While running "Desktop Execution Trace Toolkit" in the code I am debugging, I realized that the semaphores used inside a FGV were returning error 1 after trying to acquire a semaphore and error 1111 after trying to release it.

I simplified the code to the bare bones to see if I could reproduce this problem.

Here is the odd behavior:

If I run the FGV with the single enum enabled and I run first "init" and then "acquire-release", I get "Error 1 occurred at Dequeue Element in Acquire Semaphore.vi"

If I enable the other case in the disable structure (an array of init, acquire-release, destroy) and single step through the code with highlighted execution there are no errors.

This might be basic knowledge regarding semaphores, but I don't understand why if the semaphore refnum is saved in the shift register, it is no longer valid the next time the VI is ran.

Please help me understand if this is valid behavior.

Thanks,

Fab

[Yair]

This has to do with the way LV handles resource cleanup.

When a hierarchy that a reference was created in goes idle (or out of memory), that reference is automatically destroyed.

So, in your case, the top level VI in the hierarchy is the FGV. You run it, the subVI creates the reference, then the FGV goes idle, so the reference is destroyed. You run it again and call the second case, but by now the reference no longer points to an existing resource.

In the second case it works because the FGV does not become idle.

[Fab]

This has to do with the way LV handles resource cleanup.

When a hierarchy that a reference was created in goes idle (or out of memory), that reference is automatically destroyed.

So, in your case, the top level VI in the hierarchy is the FGV. You run it, the subVI creates the reference, then the FGV goes idle, so the reference is destroyed. You run it again and call the second case, but by now the reference no longer points to an existing resource.
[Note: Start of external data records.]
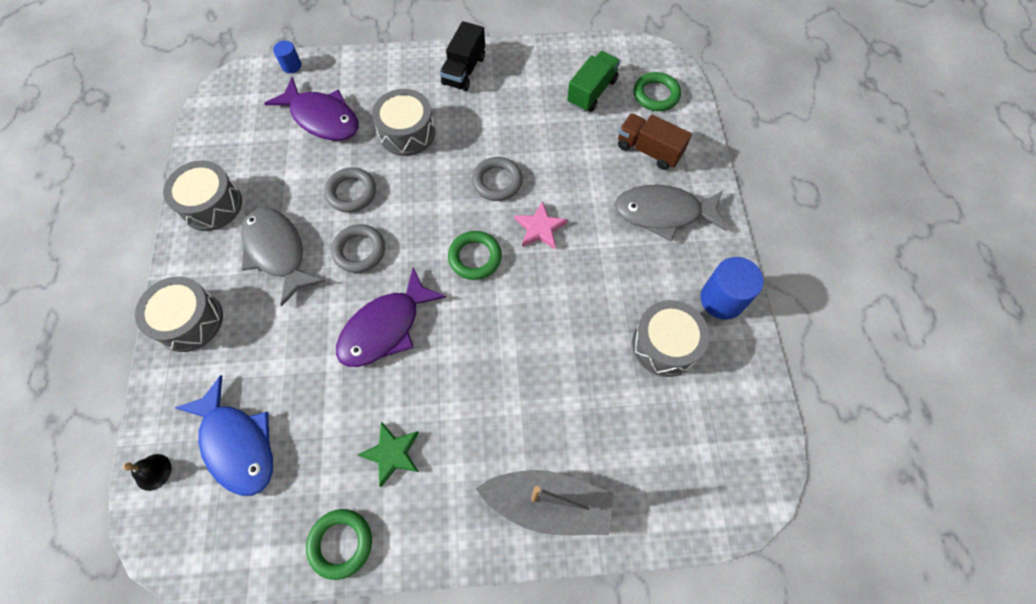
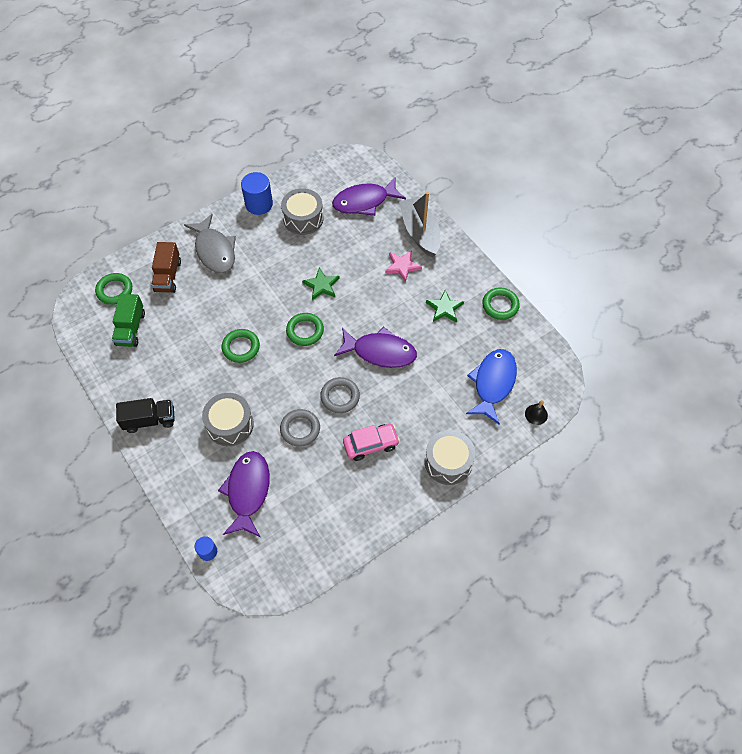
camera: 120 degrees left, 5 degrees down
(211, 205) = (364, 514): grey drum -> none
(277, 251) = (371, 444): grey fish -> pink car
(497, 181) = (241, 347): grey ring -> green ring
(532, 310) = (321, 285): none -> green star
(540, 228) = (263, 307): pink star -> pink star (402, 266)
(592, 92) = (131, 328): green truck -> green truck turned 90 degrees counterclockwise
(655, 451) = (364, 201): none -> purple fish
In the second case it works because the FGV does not become idle.

Yair,

Thanks, that makes sense. Now I need to see why when called inside the big application the FGV goes out of memory.

Fab

[Yair]

The same concept should apply. The hierarchy is determined by the top level VI (that is a VI you run yourself or using the Run VI method with the appropriate flag). If the TLV under which the init case is called goes out of memory, the reference will be destroyed.